Vor 1.000 Tagen überfiel die Hamas Israel. Seitdem befinden sich die Menschen dort und im Gazastreifen in der Dauerkrise: zerstörte Gemeinschaften, traumatisierte Überlebende und kein Ende des Konflikts.

1.000 Tage danach. In vielen der israelischen Kibbuzim entlang der Grenze zum Gazastreifen herrscht heute Stille. Zwar ist die Erleichterung über die überstandene Geiselkrise groß, seit die letzten Verschleppten im vergangenen Oktober wieder zu ihren Familien zurückkehren konnten. Doch die Wunden des 7. Oktober 2023 heilen nur langsam.

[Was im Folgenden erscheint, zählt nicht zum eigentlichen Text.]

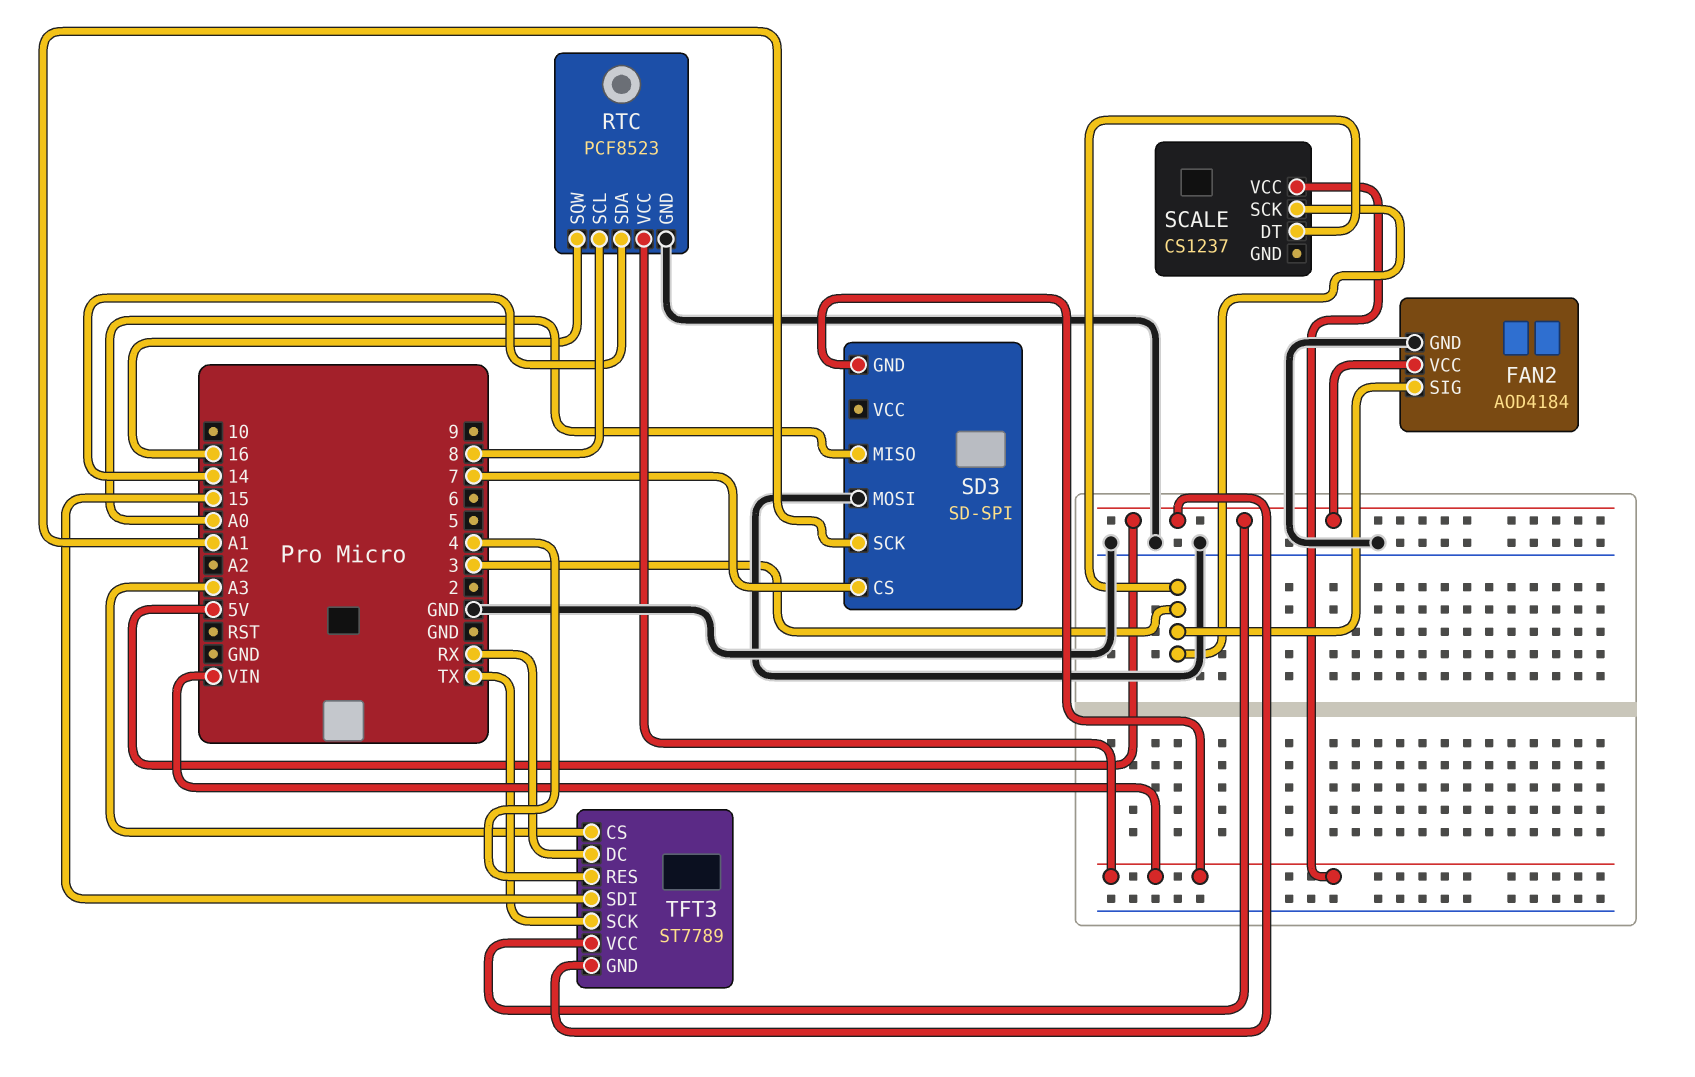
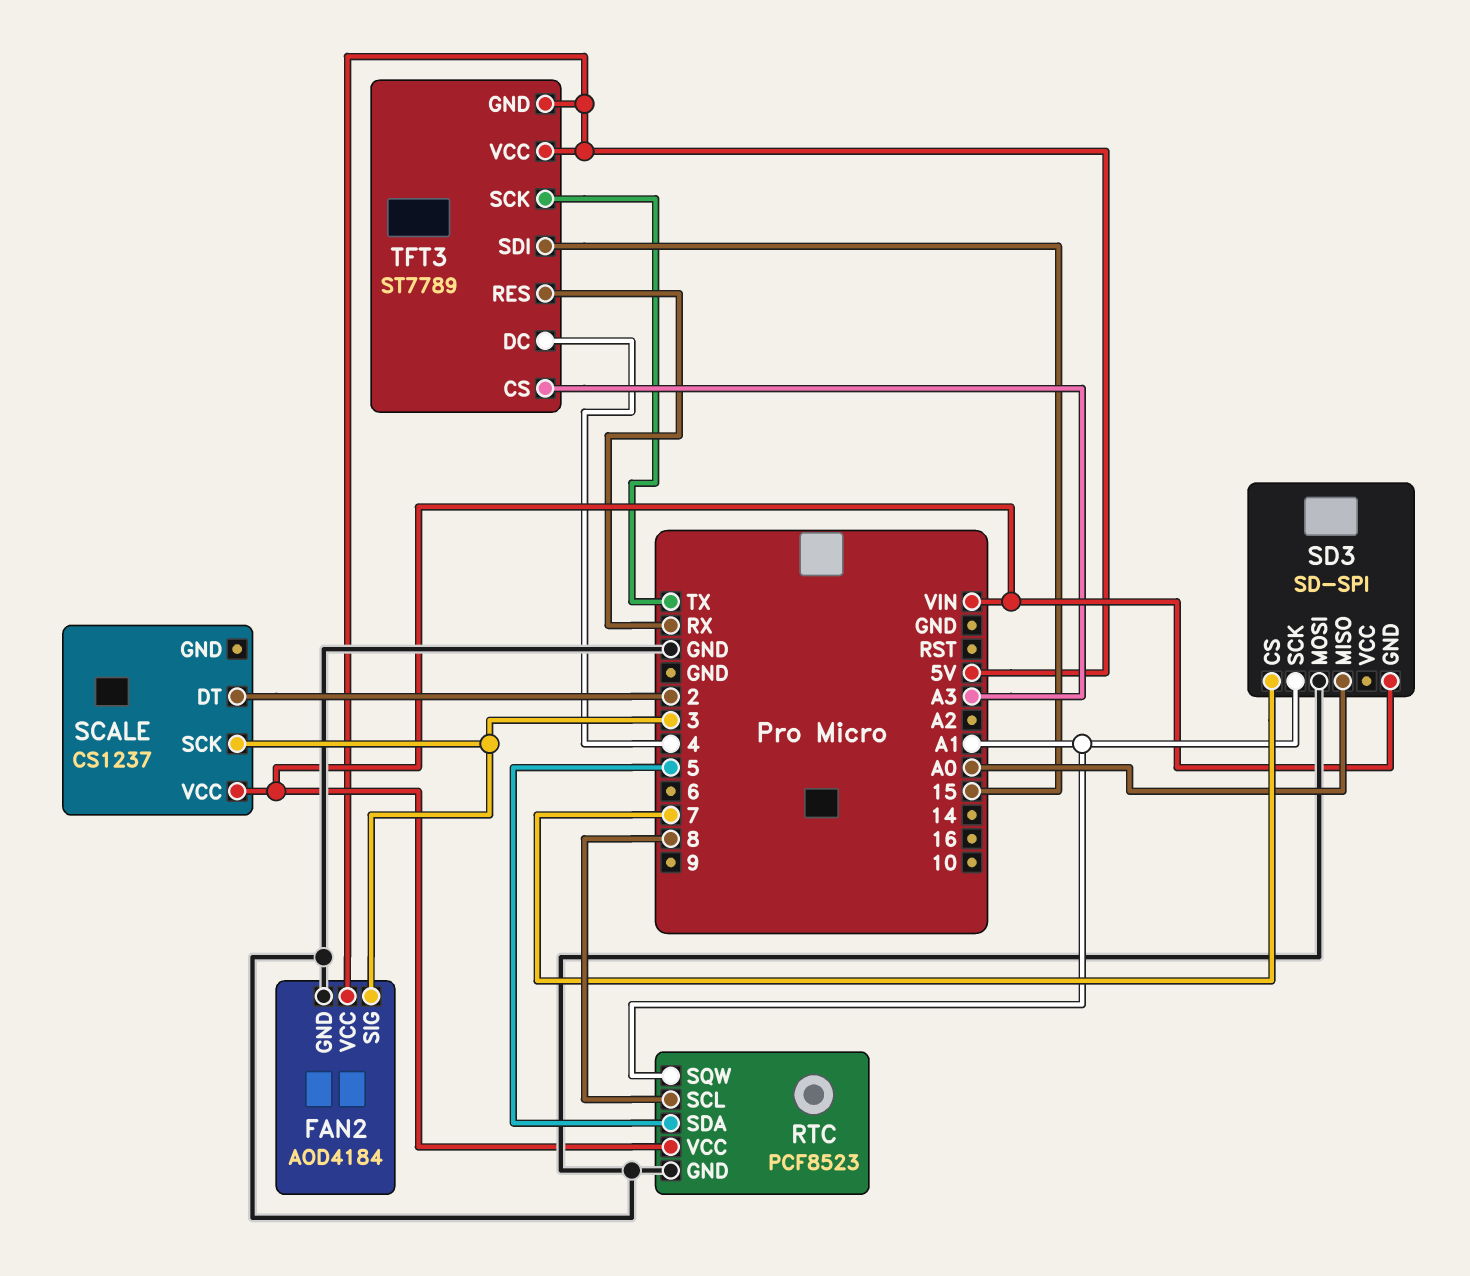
RTC pin SDA: 14 -> 5
RTC pin SQW: 16 -> A1
SCALE pin DT: 3 -> 2
TFT3 pin DC: RX -> 4
TFT3 pin RES: 4 -> RX

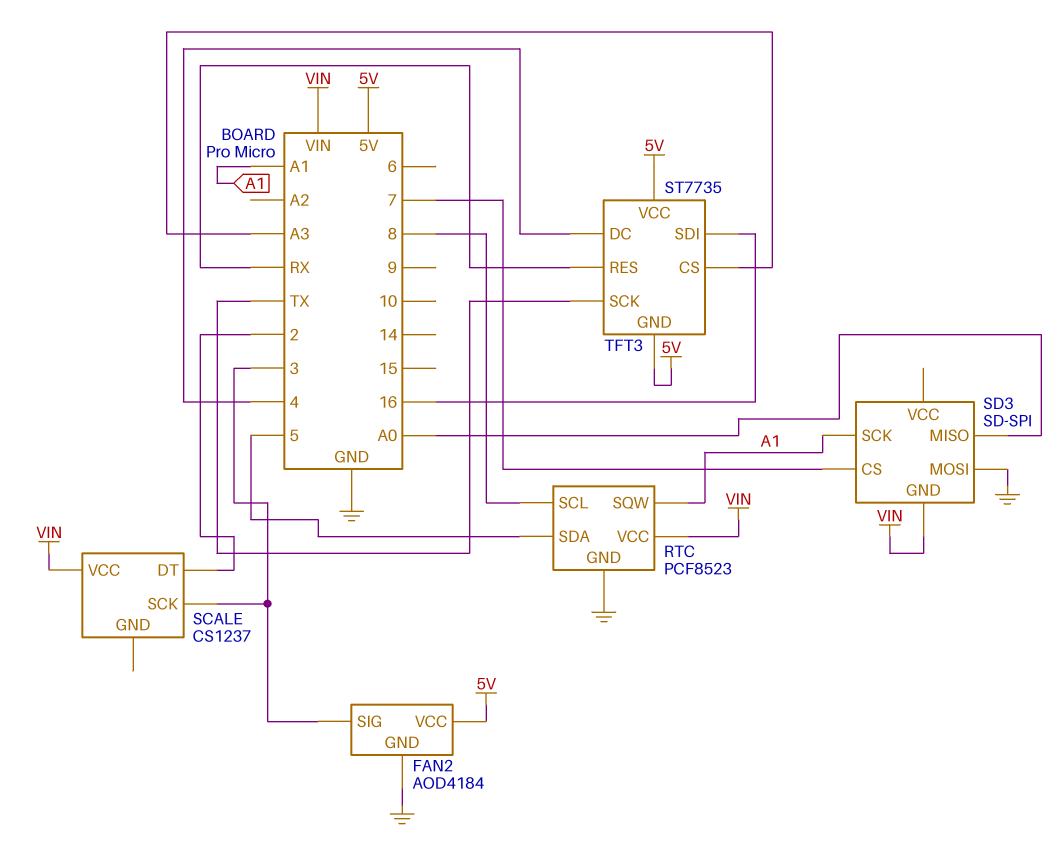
TFT3: ST7789 -> ST7735
TFT3 pin SDI: 15 -> 16

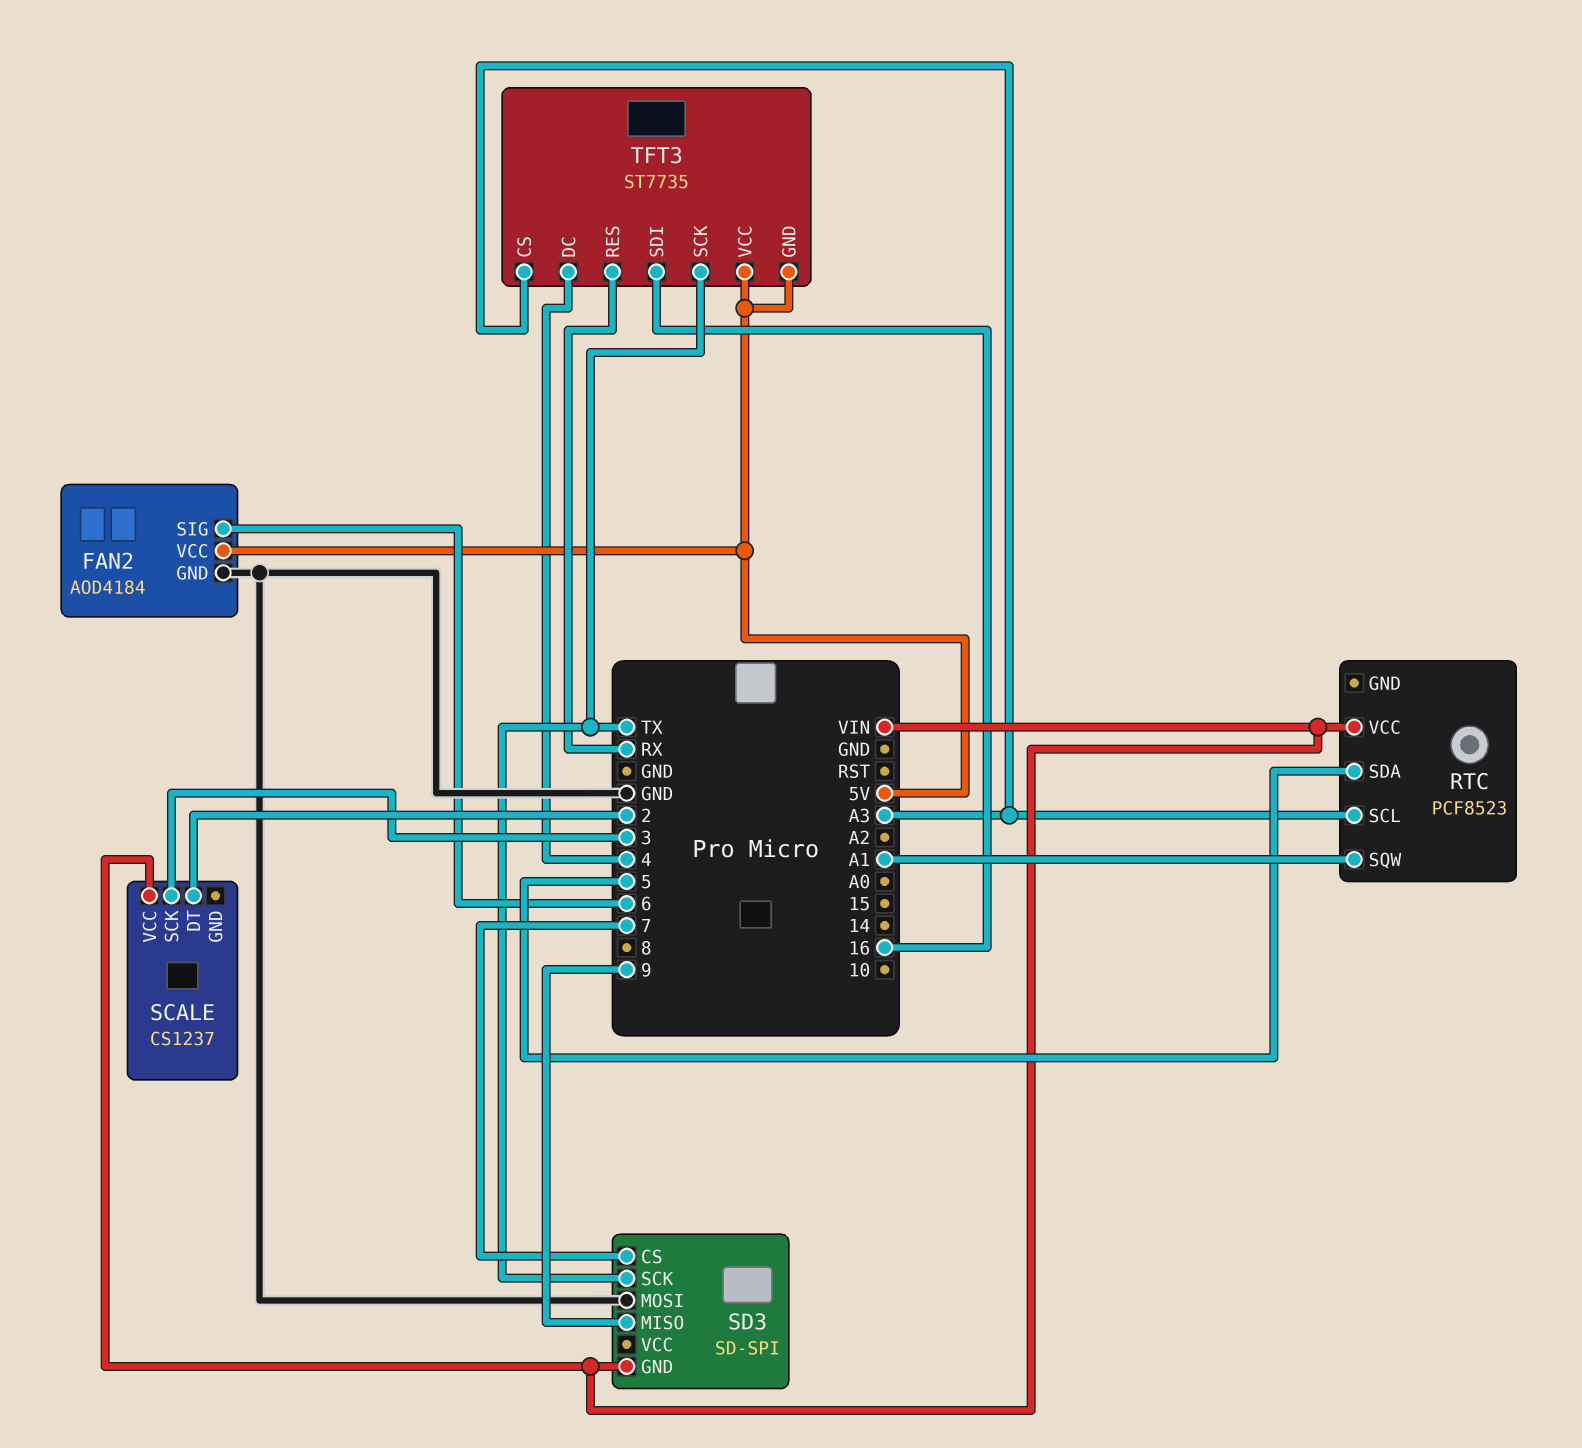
FAN2 pin SIG: 3 -> 6
RTC pin GND: GND -> none
RTC pin SCL: 8 -> A3
SD3 pin MISO: A0 -> 9
SD3 pin SCK: A1 -> TX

Gal Cohen, der Leiter des Kibbuz Be'eri muss immer wieder an diesen Schicksalstag zurückdenken: "Zehn oder 15 Terroristen standen um das Haus herum. Sie forderten alle auf, herauszukommen. Andernfalls würden sie das Haus anzünden. Manche, die herauskamen, haben sie einfach entführt." Die meisten Leute aus Be'eri hätten die Terroristen nicht entführt, berichtet Cohen. Sie hätten sie gefesselt und "ihnen einfach in den Kopf geschossen".